Figures from the Central Statistics Office this week showed property prices rose by almost 13% in the year to September as the pace of growth continues to rise. Meanwhile, figures from the Banking and Payments Federation of Ireland yesterday showed that mortgage approvals continue to rise, as does the average value of the loan that people are getting. The BPFI figures showed that mortgage approvals were up more than 9% year on year and the value of those approvals rose by 19% as demand for housing continues to increase.
Dermot O'Leary, chief economist with Goodbody, said this upward trend has been evident all year, with price growth accelerating for eight months in row as mortgage lending drawdowns saw an approvals' boom at the start of the year. Mr O'Leary said that two issues will become apparent over the next number of quarters. The first is the issue with the Central Bank rules - the economist said the market is seeing an increase in the mortgage size and an increasing number of borrowers needing exemptions outside of the Central Bank's rules. The second issue is the long-standing problem of lack of supply in the system overall, which includes second hand homes - and more importantly - new builds. He said the number of new homes remain substantially below where they need to be in order to allow a properly functioning market.
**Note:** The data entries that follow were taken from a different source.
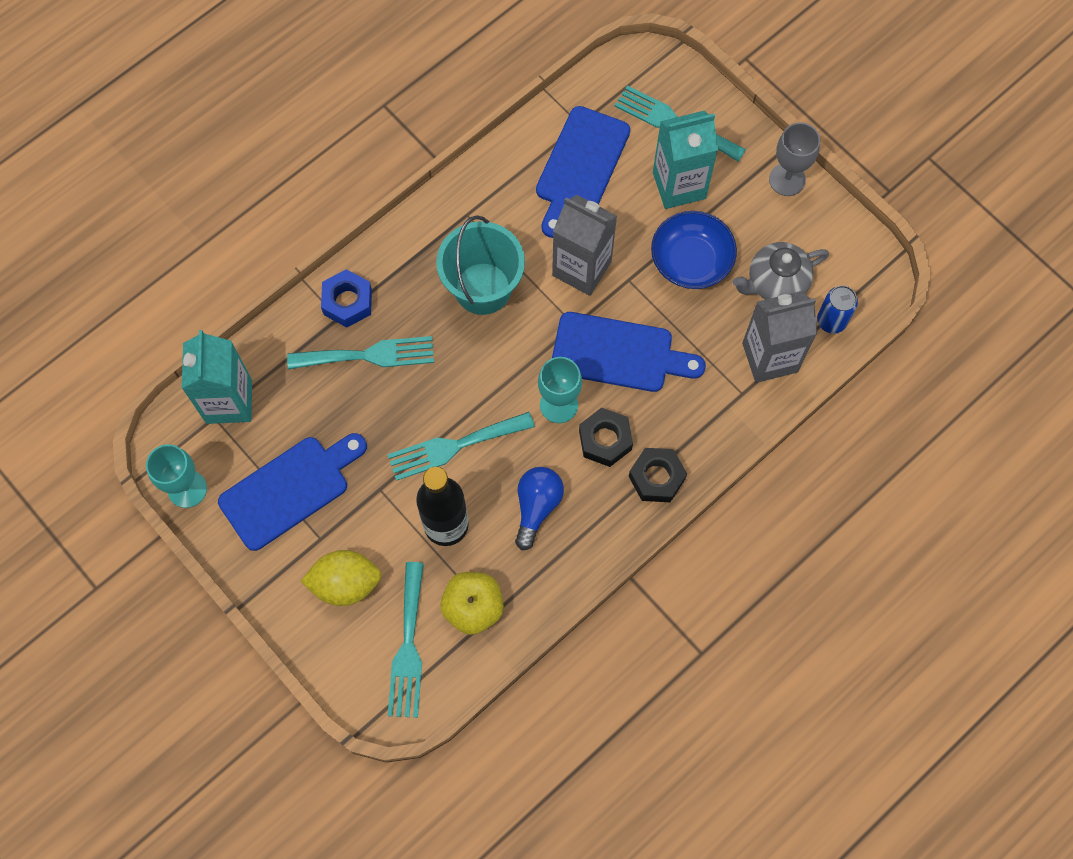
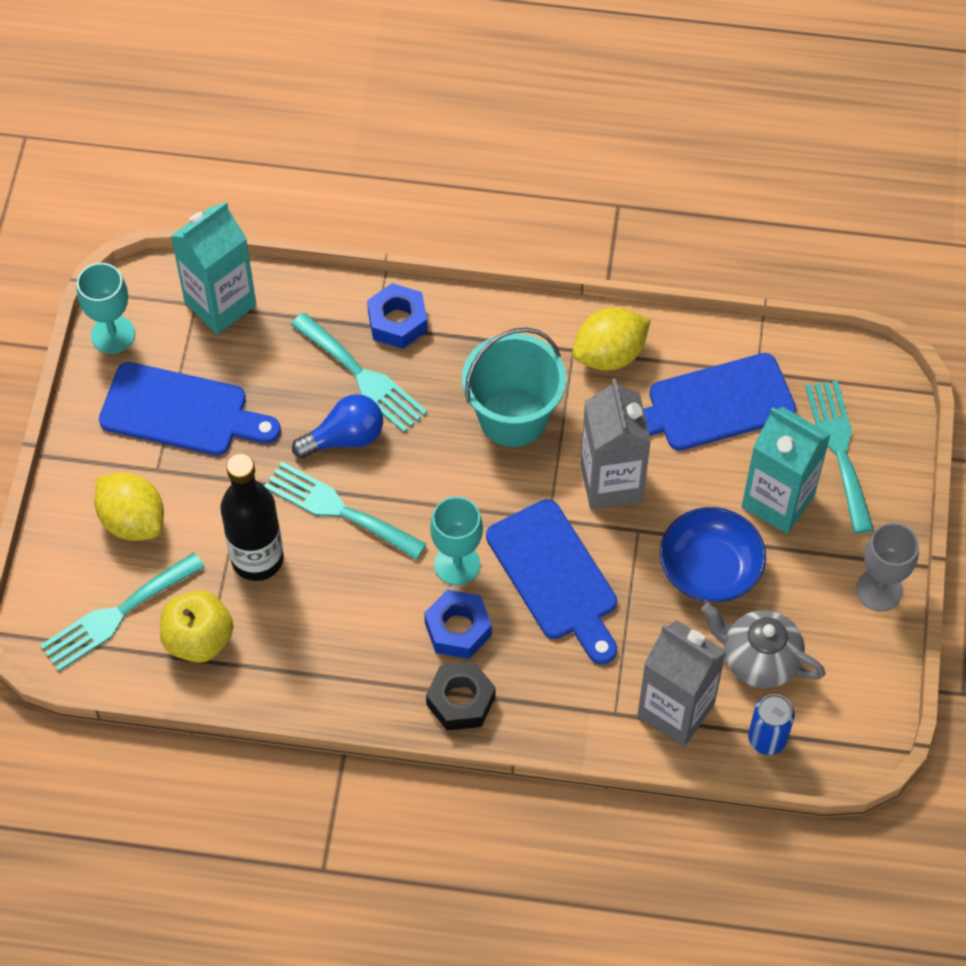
camera: 50 degrees right, 10 degrees down
(490, 197) = (609, 354): none -> yellow lemon
(536, 507) = (341, 620): blue light bulb -> blue light bulb (345, 438)
(605, 440) = (458, 629): black nut -> blue nut

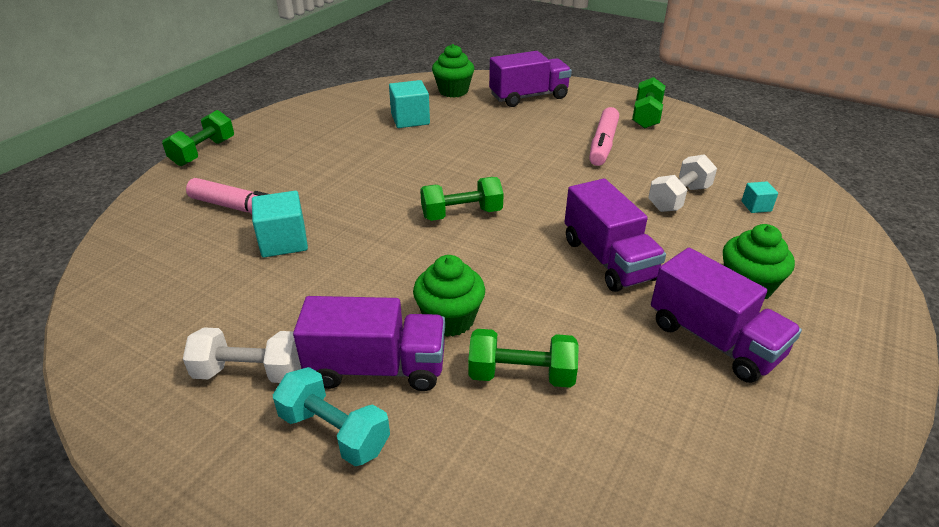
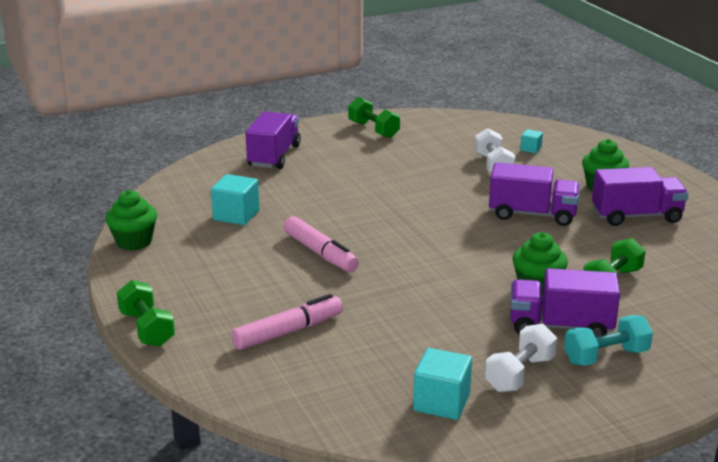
camera: 55 degrees left, 10 degrees down
(284, 242) = (367, 324): turquoise cube -> turquoise cube (441, 402)
(377, 368) = (560, 326): purple truck -> purple truck turned 120 degrees counterclockwise
(453, 91) = (211, 180): green cupcake -> green cupcake (134, 242)
(461, 214) = (418, 243): green dumbbell -> none
(603, 144) = (391, 160): pink marker -> pink marker (320, 253)

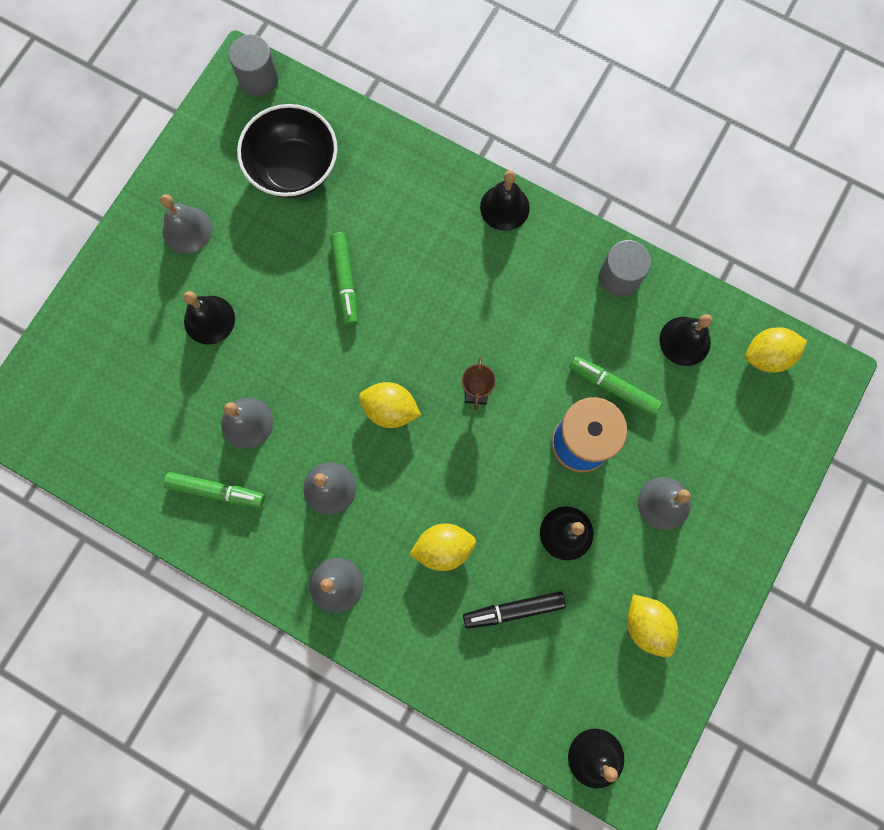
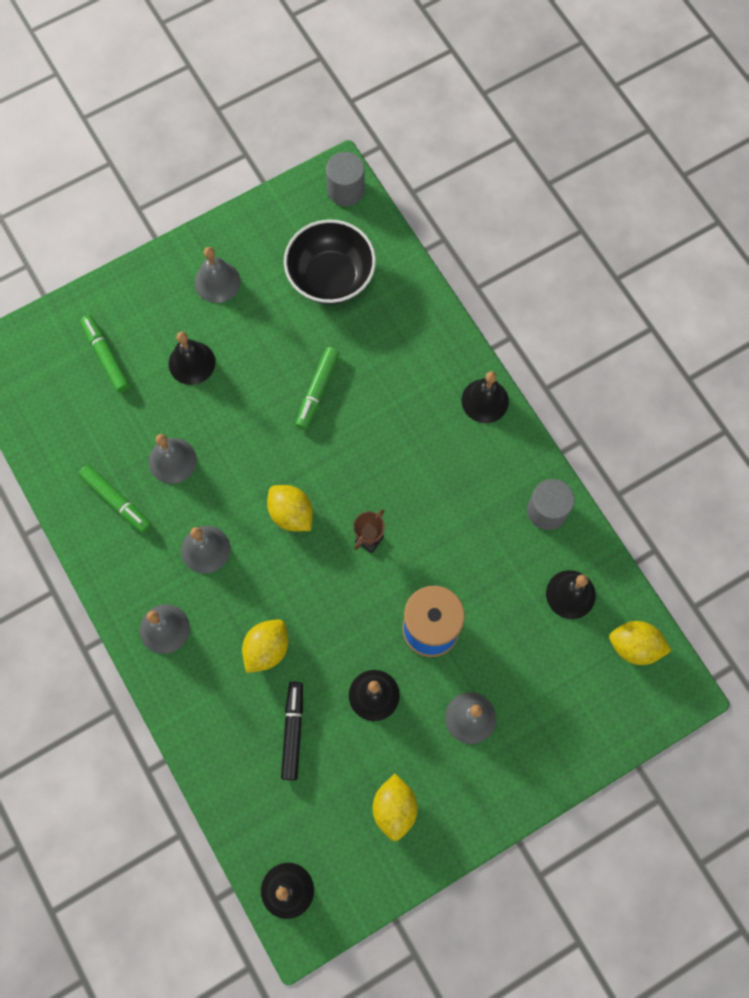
camera: 30 degrees right, 5 degrees down
(443, 548) = (267, 649): yellow lemon -> yellow lemon turned 75 degrees counterclockwise
(513, 610) = (293, 731): black marker -> black marker turned 75 degrees clockwise
(613, 387) = (486, 598): green marker -> green marker (106, 357)

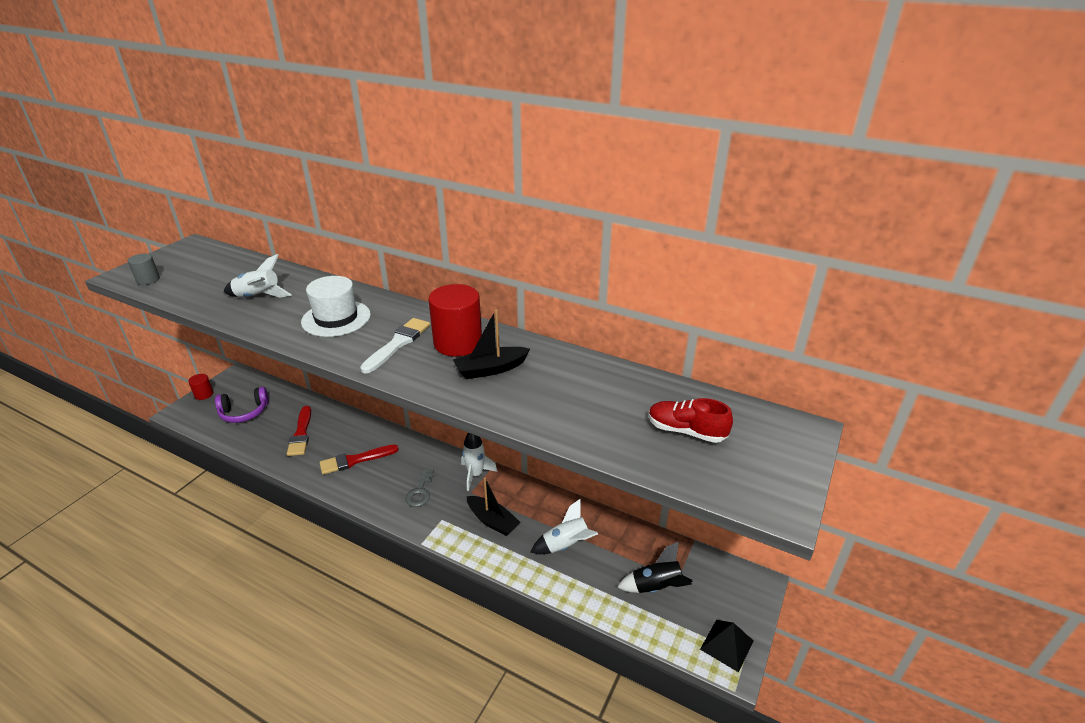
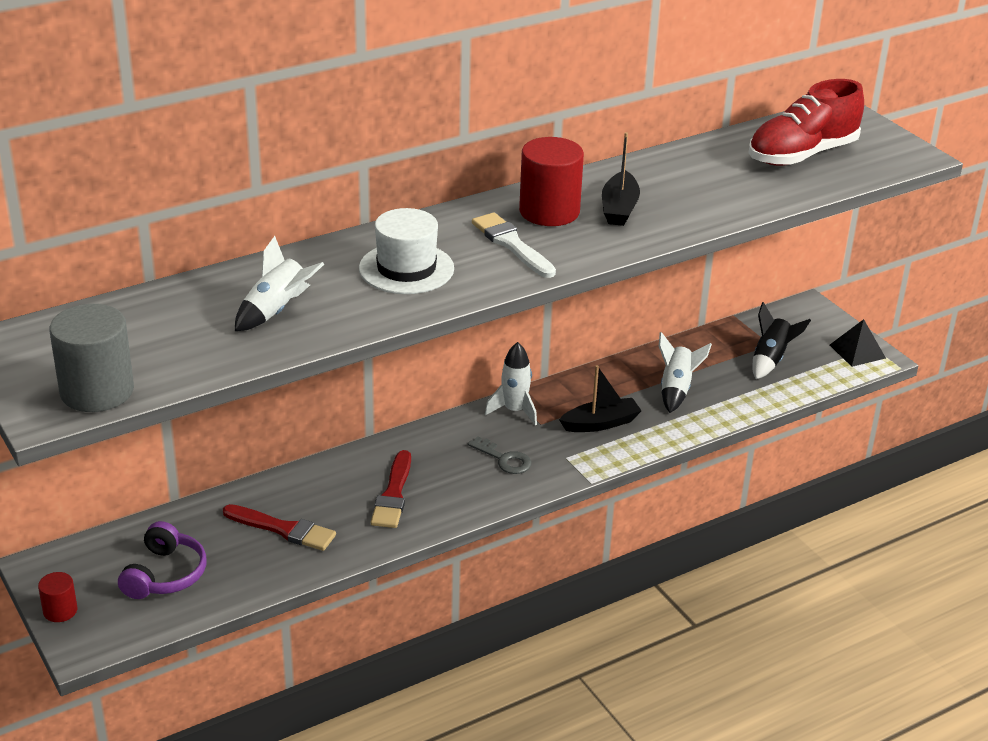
camera: 60 degrees left, 0 degrees up
(148, 280) = (97, 391): grey cylinder -> grey cylinder, size x1.93
(686, 431) = (802, 155): red shoe -> red shoe, size x1.70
Department of Housing figures rely on ESB connections when calculating how many new houses are built, but Goodbody use a different formula and rely on the Building Energy Ratings certificate. Based on Building Energy Ratings, 5,377 houses were completed in 2016. This is only about one-third (14,932) of the number indicated from electricity connections. Using those BER figures, Mr O'Leary said that in the first nine months of the year about 6,500 new units were built. He said that is about half the amount of the "official figures" coming from the ESB connections. He said the industry needs to get 35,000 new units a year in order to meet demand. While the housing market is growing very substantially - with about 80% growth year on year - Mr O'Leary said that growth needs to continue for the next number of years. "Many different things need to happen for that to happen," he stated.
The economist said that house price growth could reach 15% by the end of the year when the recent trends are examined. But he said that we will probably see a slowdown in the rate of approvals in the first months of 2018 due to the Central Bank mortgage rules. This may lead to a slowdown in the rate of house price inflation. But this slowdown is coming from a higher number and so in money terms, Mr O'Leary said that house prices will continue to grow at a faster pace than people's wages.
Mr O'Leary pointed out that 18% of mortgages issued in the first half of the year were above the Central Bank's limit. He said he does not think the Central Bank will change that limit, adding that he does not think they actually should. As people get priced out of a region, they go to the next affordable area for them and Mr O'Leary said you then get a situation of "sprawl". That is what is happening now, he added.